Entre os aspectos mais relevantes do projeto, destacam-se:
- Estabelecimento de um teto de R$ 30 mil para multas decorrentes de contas partidárias reprovadas;
- Proibição de bloqueio ou penhora de recursos provenientes do Fundo Partidário e do Fundo Eleitoral;
- Liberação para o envio de mensagens automatizadas a eleitores que tenham previamente se cadastrado;
- Redução do prazo para a Justiça Eleitoral julgar as contas, o que pode resultar no encerramento de processos sem uma decisão definitiva;
- Concessão da possibilidade de parcelar débitos dos partidos em um período de até 15 anos.
Uma parcela significativa dessas disposições é vista com cautela, pois pode diminuir a efetividade das sanções ou restringir os mecanismos de fiscalização sobre a aplicação dos recursos destinados aos partidos políticos.
Um exemplo notório é a imposição de um limite máximo para as multas. Com a nova regulamentação, infrações financeiras de grande monta teriam suas penalidades restritas, comprometendo a proporcionalidade das sanções.
Outro aspecto relevante é a vedação à penhora de recursos dos fundos Partidário e Eleitoral. Na prática, essa medida limita a capacidade de bloquear tais valores para a quitação de dívidas, potencialmente dificultando a execução de sentenças judiciais.
No âmbito da fiscalização, a diminuição do prazo para o julgamento das contas — passando de cinco para três anos — pode resultar no arquivamento de processos sem uma resolução, caso não sejam analisados dentro do período estipulado.
Adicionalmente, a proposta determina que cada diretório partidário será responsável exclusivamente por suas próprias infrações. Essa fragmentação da responsabilização pode complicar a atuação da Justiça Eleitoral em investigações de maior alcance.
Propaganda eleitoral e comunicação
A proposta também modifica as regras de campanha ao permitir o envio de mensagens automatizadas para eleitores que tenham se cadastrado previamente. Tal prática não será considerada irregular quando direcionada a esse público específico.
Para os críticos da medida, este ponto específico pode incentivar a utilização de ferramentas digitais com menor supervisão, principalmente no que tange à propagação de conteúdo em larga escala.
A visão do MCCE
Em uma nota pública de repúdio, o Movimento de Combate à Corrupção Eleitoral (MCCE) reiterou que o projeto constitui um “grave retrocesso” para a fiscalização e a transparência no âmbito partidário, argumentando que ele “enfraquece mecanismos de fiscalização e transparência partidária”.
O comunicado detalha que “o projeto flexibiliza regras de prestação de contas, amplia possibilidades de parcelamento e renegociação de multas com recursos públicos, enfraquece sanções aplicáveis a irregularidades cometidas por partidos políticos e aprofunda medidas de anistia relacionadas ao descumprimento de cotas de raça e gênero”.

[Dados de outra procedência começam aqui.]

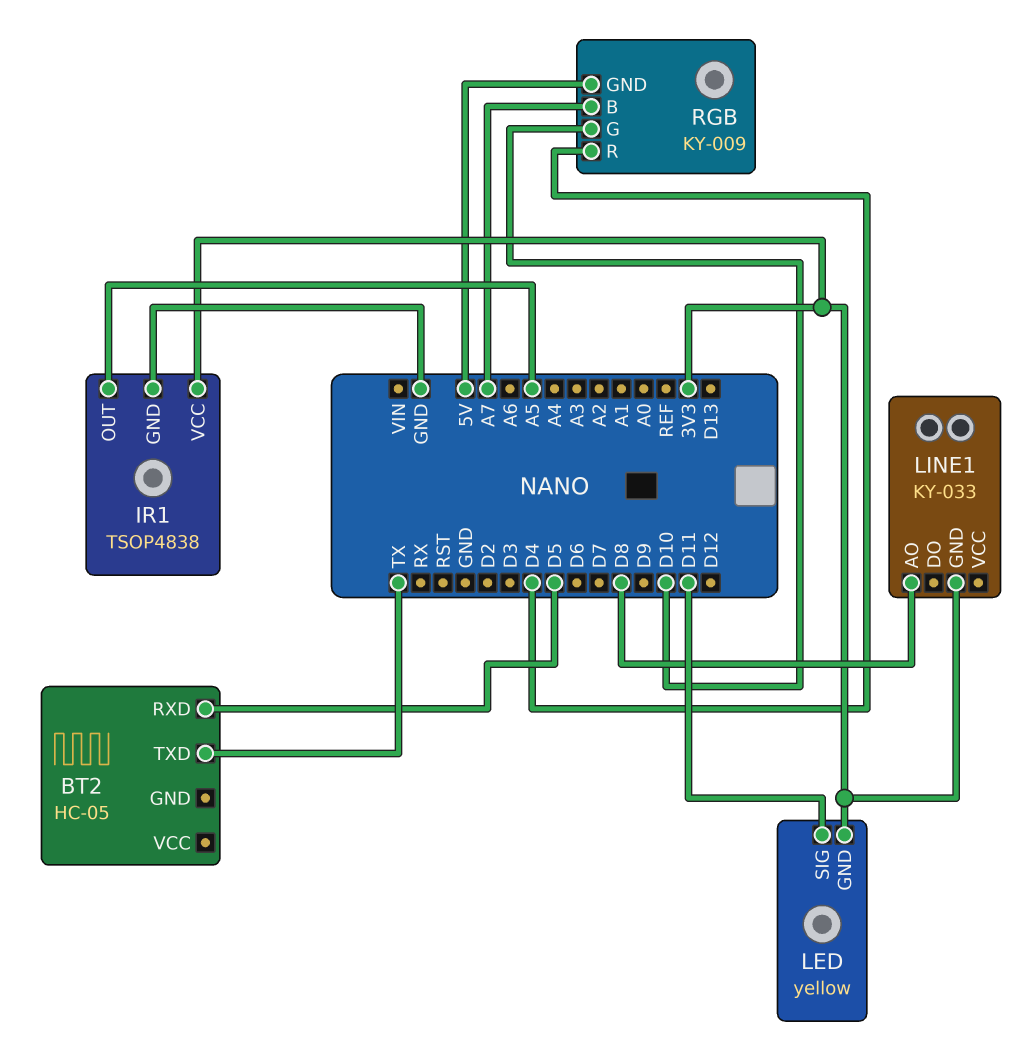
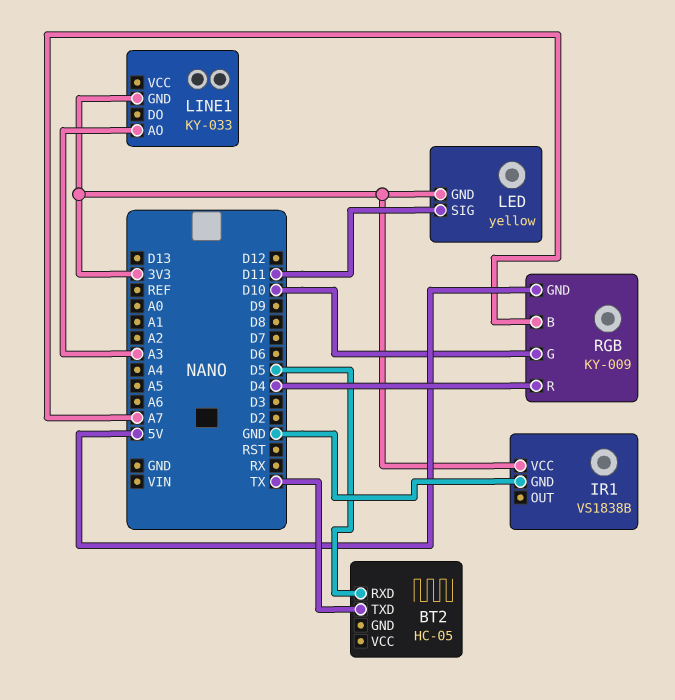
IR1: TSOP4838 -> VS1838B
IR1 pin OUT: A5 -> none
LINE1 pin AO: D8 -> A3

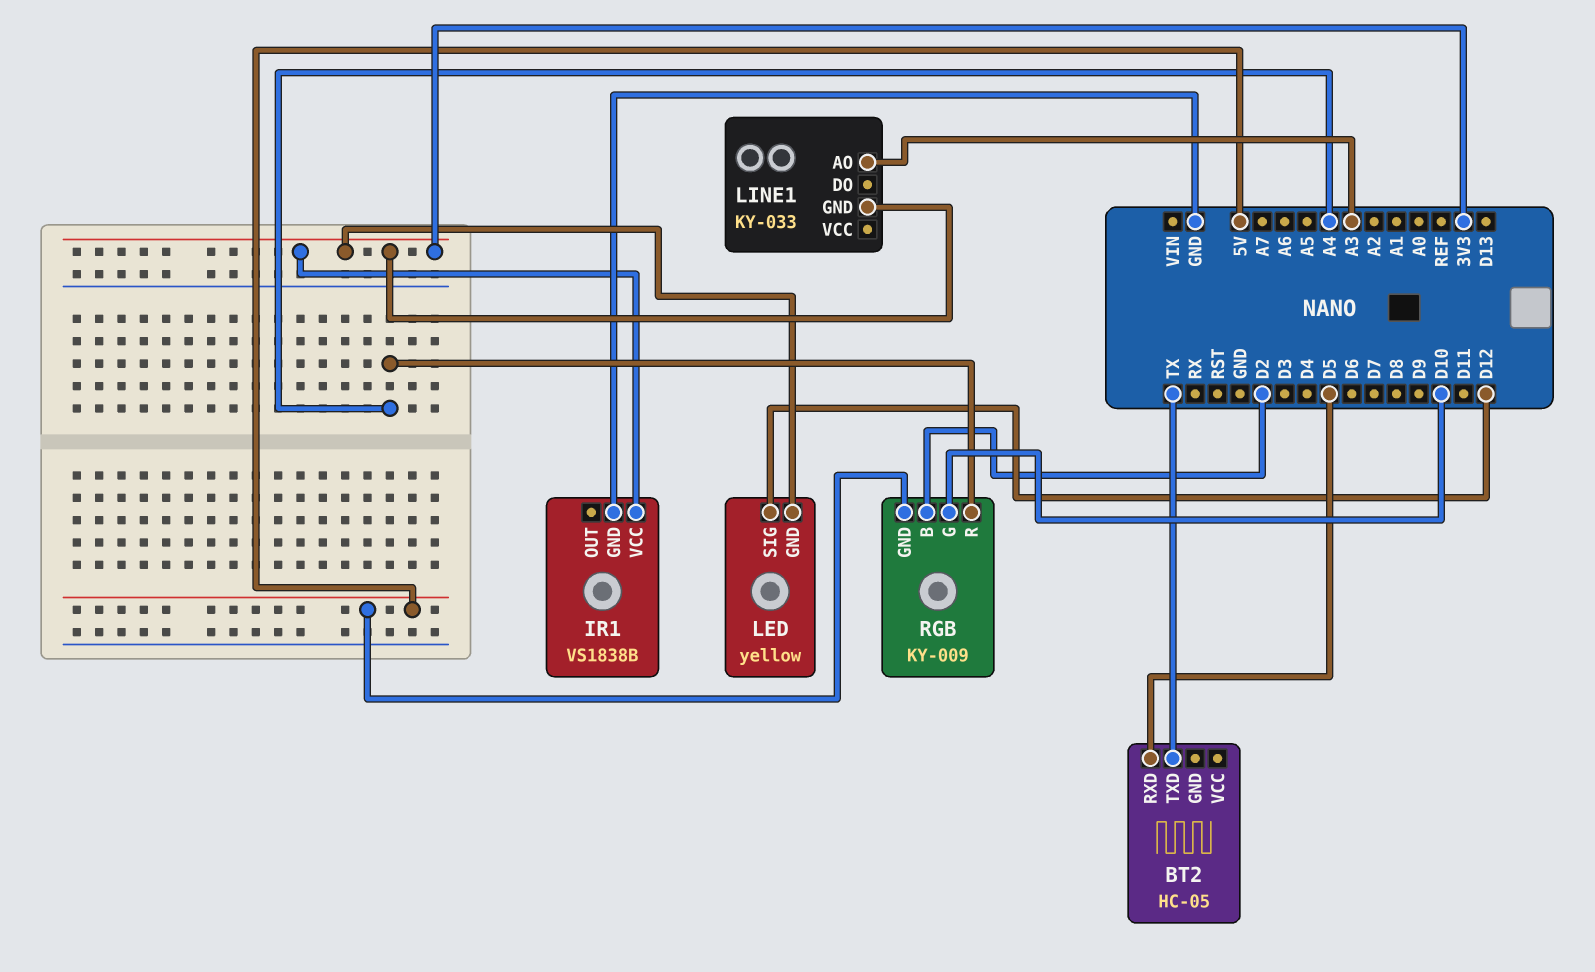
LED pin SIG: D11 -> D12
RGB pin B: A7 -> D2
RGB pin R: D4 -> A4

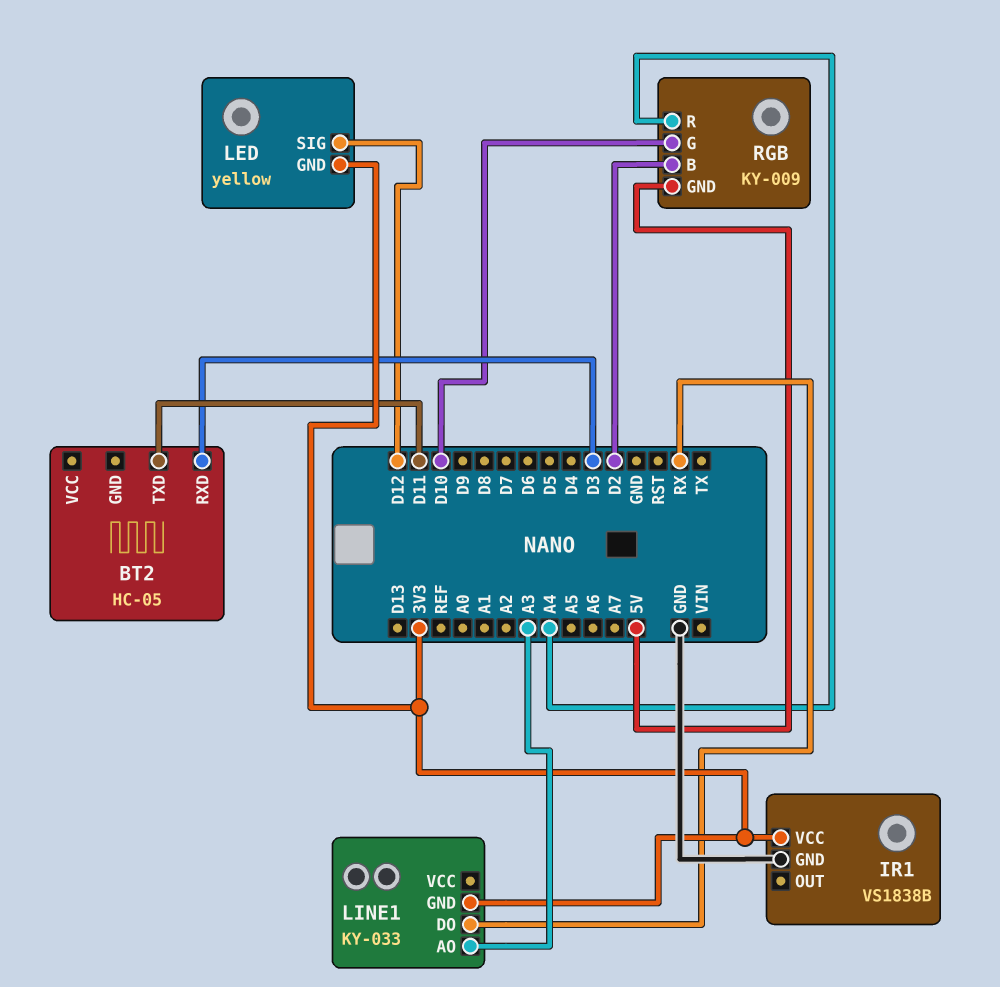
BT2 pin RXD: D5 -> D3
BT2 pin TXD: TX -> D11
LINE1 pin DO: none -> RX

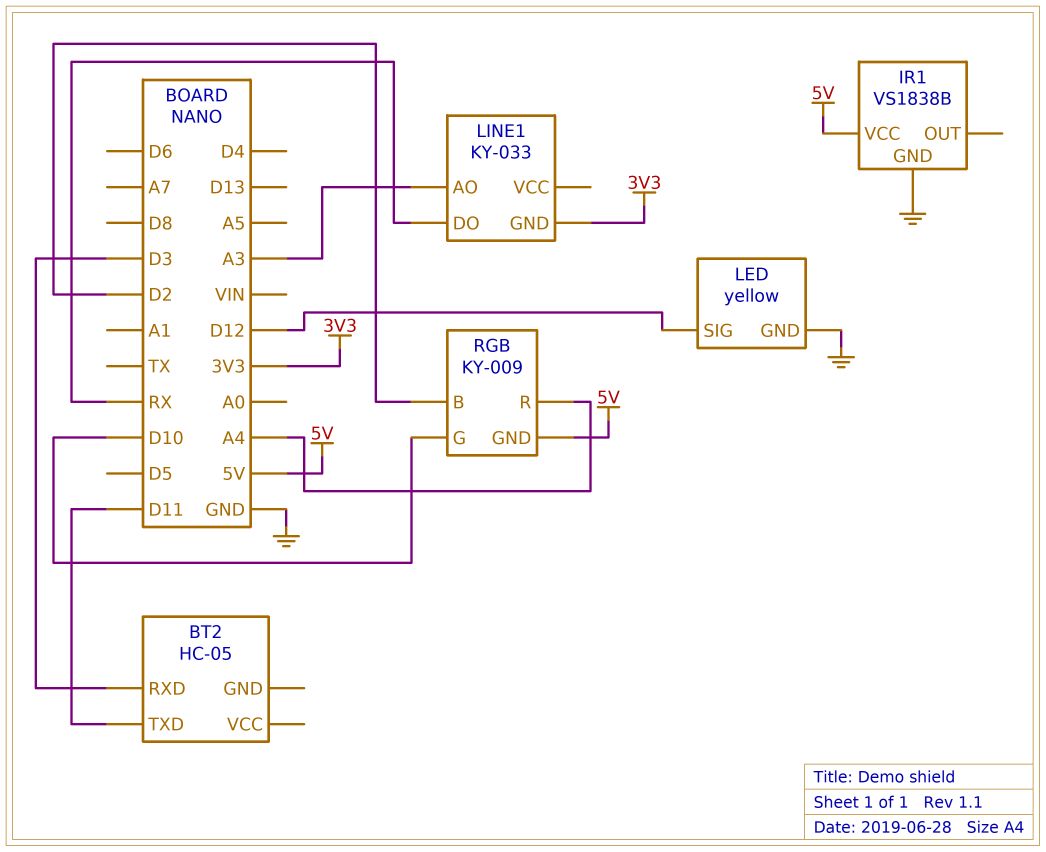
IR1 pin VCC: 3V3 -> 5V
LED pin GND: 3V3 -> GND

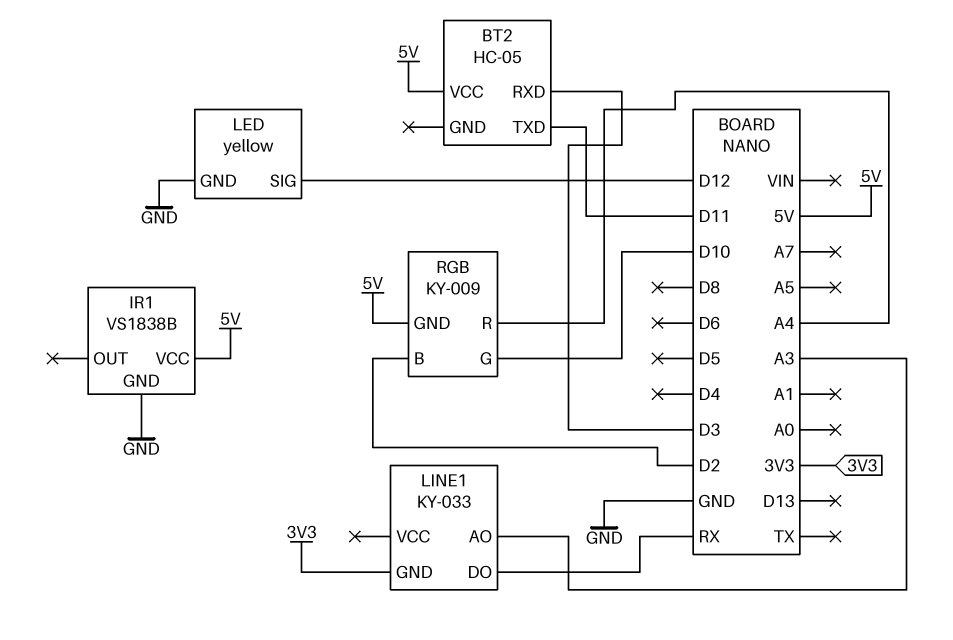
BT2 pin VCC: none -> 5V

O MCCE ainda aponta que a proposta poderá simplificar as fusões partidárias, o que dificultaria a responsabilização das legendas por irregularidades previamente constatadas, ao mesmo tempo em que compromete os instrumentos de controle sobre a utilização do Fundo Partidário e do Fundo Eleitoral.
A nota também expressa inquietação com a “autorização para disparos massivos automatizados de mensagens em campanhas eleitorais, medida que ignora os impactos da desinformação registrados nos últimos processos eleitorais”.
Tramitação e falta de debate
O MCCE também dirigiu críticas à maneira como o projeto de lei foi conduzido na Câmara dos Deputados:
Segundo o movimento, “o tema foi incluído na pauta de maneira repentina, sem o necessário debate público com a sociedade civil, especialistas e instituições comprometidas com a defesa da integridade eleitoral”.
A nota do MCCE finaliza com um apelo: “O MCCE espera que o Senado Federal promova ampla discussão sobre a matéria e impeça a consolidação de medidas que representem retrocessos para a transparência, a igualdade política e a integridade eleitoral no Brasil”.
Entre as entidades que compõem o movimento, encontram-se a CNBB, a OAB e diversas associações de classe vinculadas à Polícia Federal e aos poderes Executivo, Legislativo e Judiciário.